What is Coupon?

A coupon — in German: Kupon — is the interest payment you receive for holding a bond. The name comes from the detachable coupons on old paper bonds that holders would clip and redeem for payment.

Definition

A coupon is the periodic interest payment made by a bond issuer to bondholders. It's calculated as a percentage of the face value and paid at regular intervals (usually annually in Germany, semi-annually in the US) until maturity.

How Coupons Are Calculated

Coupon payment = Face value × Coupon rate. A €1,000 bond with a 3% coupon pays €30 per year. German federal bonds typically have face values of €100, so a 2.5% Bund pays €2.50 annually per unit.

Payment Frequency

German government bonds pay coupons annually. US Treasury bonds pay semi-annually. Corporate bonds vary. The frequency affects how you compare yields — semi-annual payments compound differently than annual ones.

Zero-Coupon Bonds

Some bonds pay no coupons at all. Called Nullkupon-Anleihen or discount bonds (like German Bubills), they're issued below face value and repay the full face value at maturity.

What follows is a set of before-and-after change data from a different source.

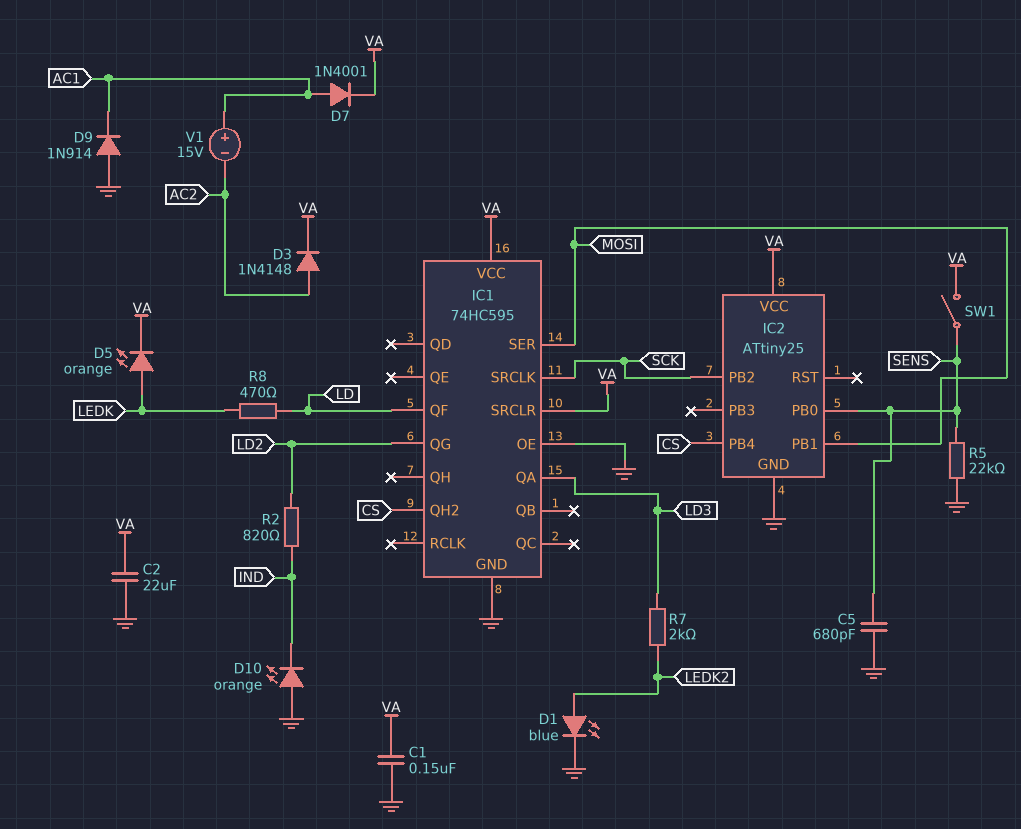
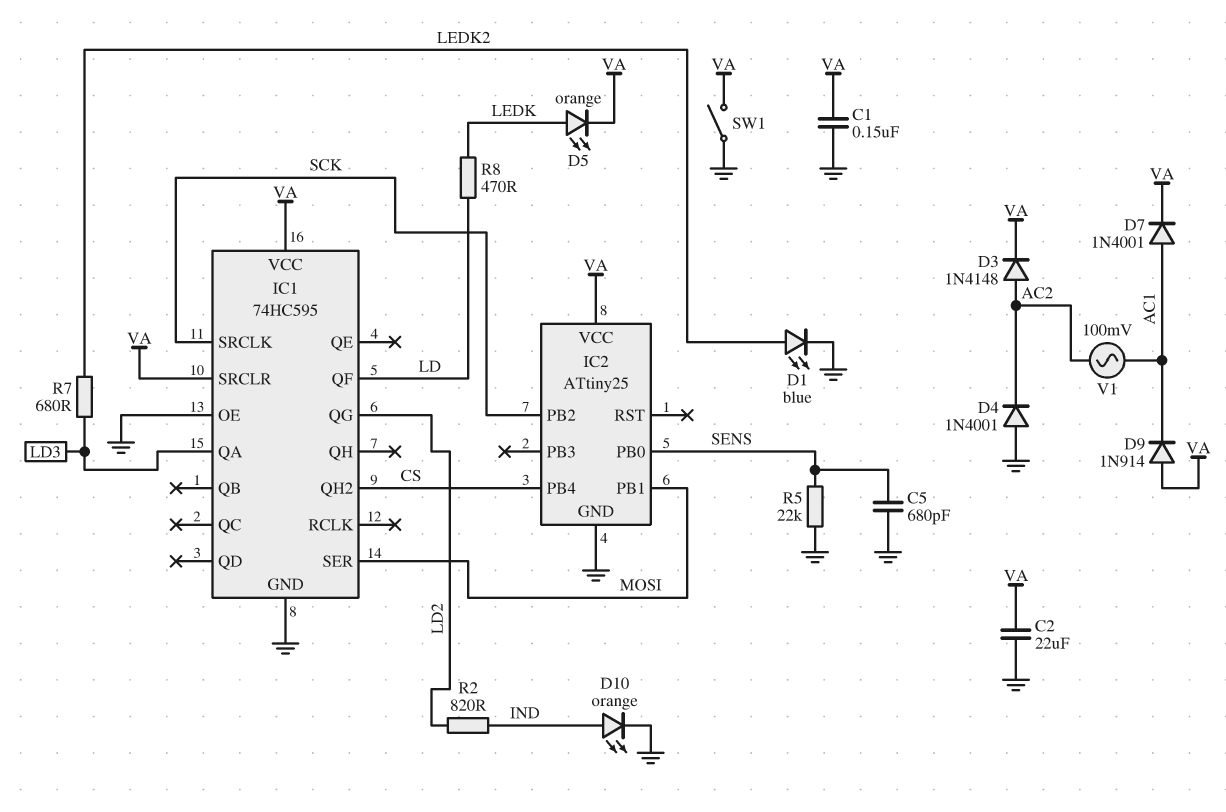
D4: none -> diode 1N4001 (A GND, K AC2)
D9: diode 1N914 (A GND, K AC1) -> diode 1N914 (A VA, K AC1)
D10: LED orange (A GND, K IND) -> LED orange (A IND, K GND)
R7: 2k (LD3, LEDK2) -> 680 (LD3, LEDK2)
SW1: switch (SENS, VA) -> switch (GND, VA)
V1: 15V (plus AC1, minus AC2) -> AC 100mV (AC1, AC2)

The difference is your return.

Fixed vs. Floating Coupons

AspectFixed CouponFloating Coupon
RateSet at issuance, never changesAdjusts periodically
ReferenceNoneTied to benchmark (e.g., EURIBOR)
Interest rate riskHigherLower
Price volatilityHigherLower
Example2.5% BundesanleiheEURIBOR + 1.5% FRN

Practical Example: Coupon Payments

You hold €10,000 nominal of a Bundesanleihe with a 2.0% coupon. Each year on the payment date, you receive €200 (€10,000 × 2.0%). This payment is guaranteed regardless of the bond's market price — even if the bond trades at €9,000 or €11,000.

Frequently Asked Questions

What is a bond coupon in simple terms?

A coupon is the interest payment you receive for lending money to the bond issuer. It's paid regularly (usually once a year in Germany) until the bond matures.

Why is it called a coupon?

Historical paper bonds had physical coupons attached. Holders would cut ('clip') them and present them to receive interest payments. Today it's just a term for the interest rate.

Can the coupon rate change?

For fixed-rate bonds, never — the coupon is set at issuance. Floating-rate bonds have coupons that adjust based on a reference rate like EURIBOR.

Is a higher coupon always better?

Not necessarily. Higher coupons often mean higher credit risk. Also, high-coupon bonds may trade above par, reducing your yield. Compare YTM, not just coupons.